Raises options(mc.cores) from 1 to the system core count, so that parallelly’s soft-limit warning (“only 1 CPU cores available… 200% load”) does not fire with a misleading message after the hard limit has been lifted.

Both adjustments only apply if the user has not set their own values, and only inside the wrapper subprocess. The calling session is never modified.

Progress monitoring

genproc() integrates with the progressr framework. Wrap the call in progressr::with_progress(...) to opt in:

library(progressr)

with_progress(
  result <- genproc(my_fn, mask, parallel = parallel_spec(workers = 4))
)

Behind the scenes, genproc() emits one progression condition per completed case. progressr lets the user pick any handler: the default text bar in the console, an RStudio gadget, audible beeps, custom log lines, or any handler the user wires up via progressr::handlers().

Without with_progress(), the integration is a complete no-op — zero overhead, zero visible change. progressr is a soft dependency declared in Suggests; the integration is skipped if the package is not installed.

In parallel mode, signals from worker subprocesses are propagated back to the parent session via future.apply. Live monitoring of non-blocking runs is not yet supported (signals would arrive in a burst at await() time rather than live during the run); this is on the roadmap.

Current edges and roadmap

Not yet in the package, but explicitly planned:

Content-hash input fingerprinting: the current inputs layer uses a stat-based fingerprint (size + mtime), which detects every legitimate file modification but can be fooled by an adversary who preserves both.
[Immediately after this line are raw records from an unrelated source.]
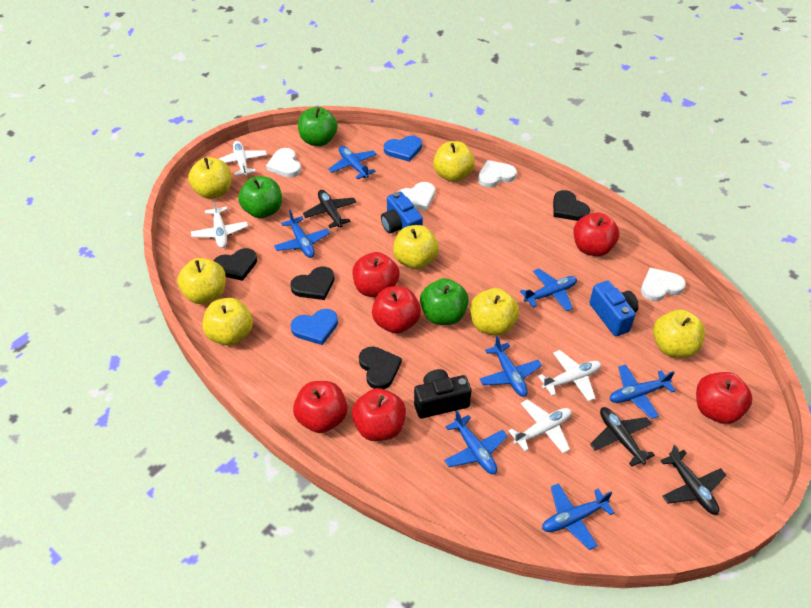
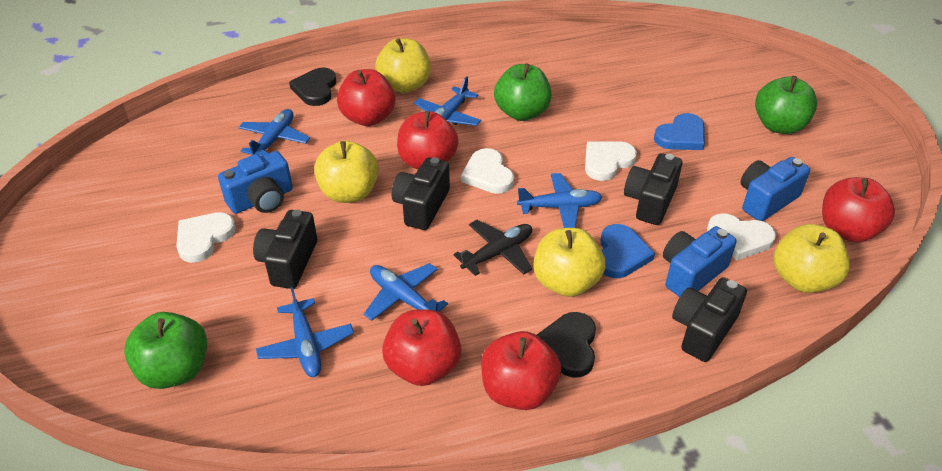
black camera: 1 -> 4
black heart: 4 -> 2
black plane: 3 -> 1
blue camera: 2 -> 3
blue plane: 7 -> 5
red apple: 6 -> 5
white plane: 4 -> 0
yellow apple: 7 -> 4

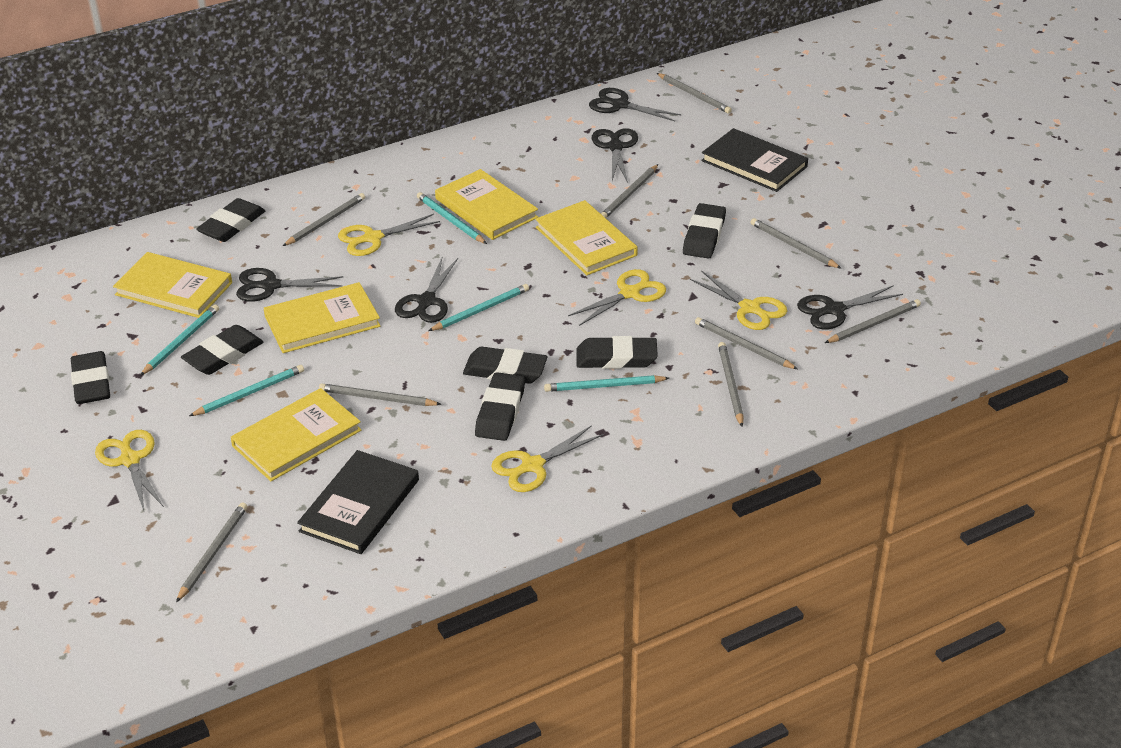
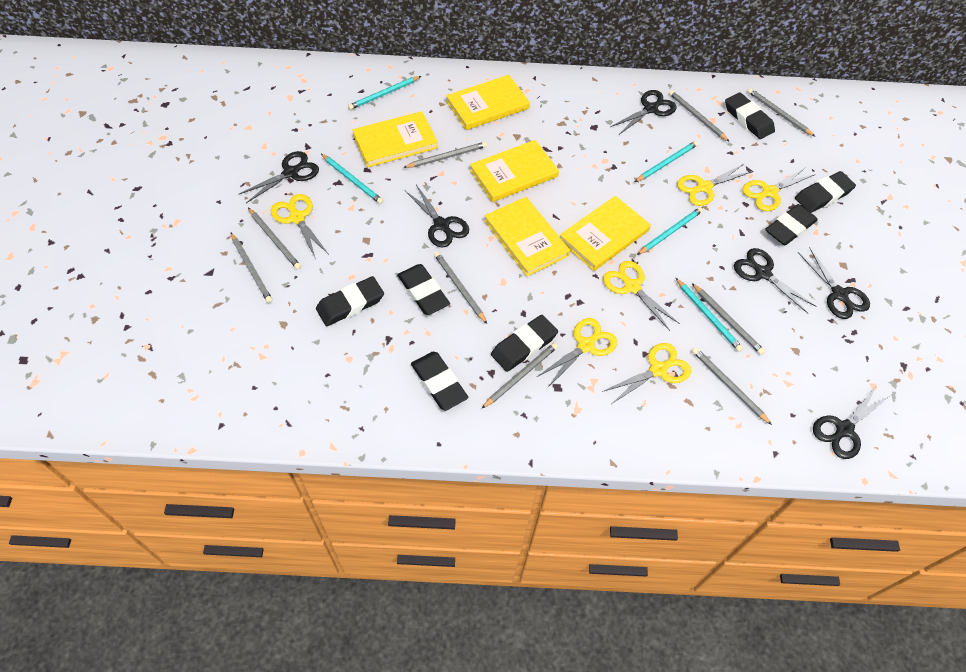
black book: 2 -> 0
black scissors: 5 -> 6
yellow scissors: 5 -> 6

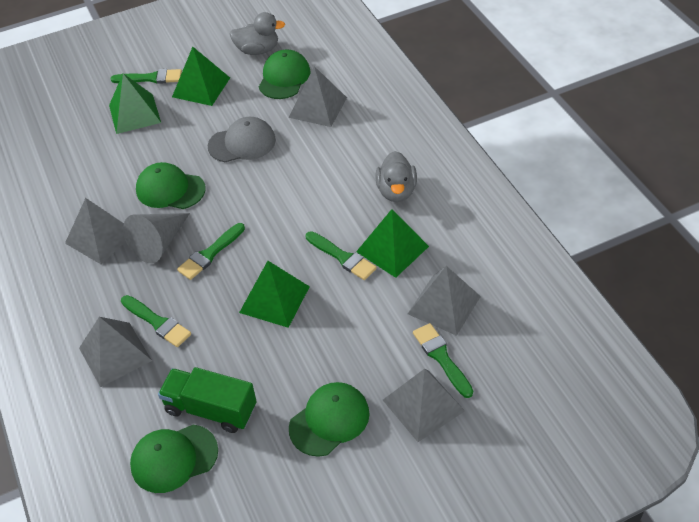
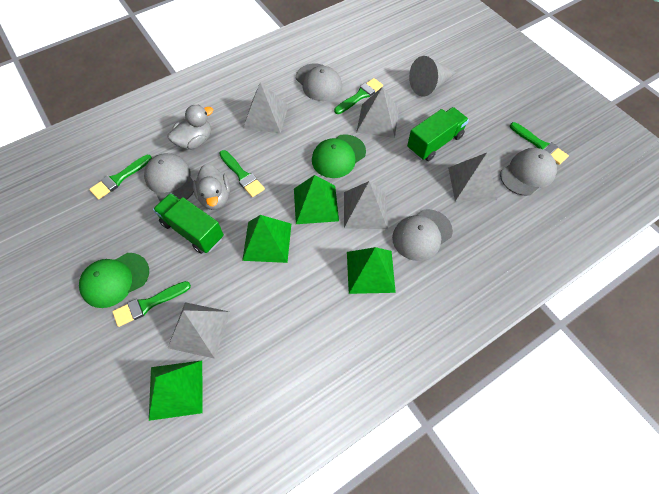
green cap: 4 -> 2
green truck: 1 -> 2
grey cap: 1 -> 4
A method = "md5" (or "xxhash64") opt-in is reserved in the API and will land later.
Content-based case_id: today case IDs are index-based. A content-based variant will make replay stable even if mask rows are reordered.
Error replay: replay(result, case_id) to rerun one failed case in isolation.
Live monitoring of non-blocking runs: today the progressr integration covers the sequential and parallel paths only; the non-blocking path needs a different design (collect progress in the background, query on demand) and is planned.
cancel() for non-blocking: backend-dependent, deferred.

The architecture is designed so that adding these layers does not require changes to existing user code — new layers are composed as extra arguments to genproc(), and extra fields on genproc_result accumulate without removing existing ones.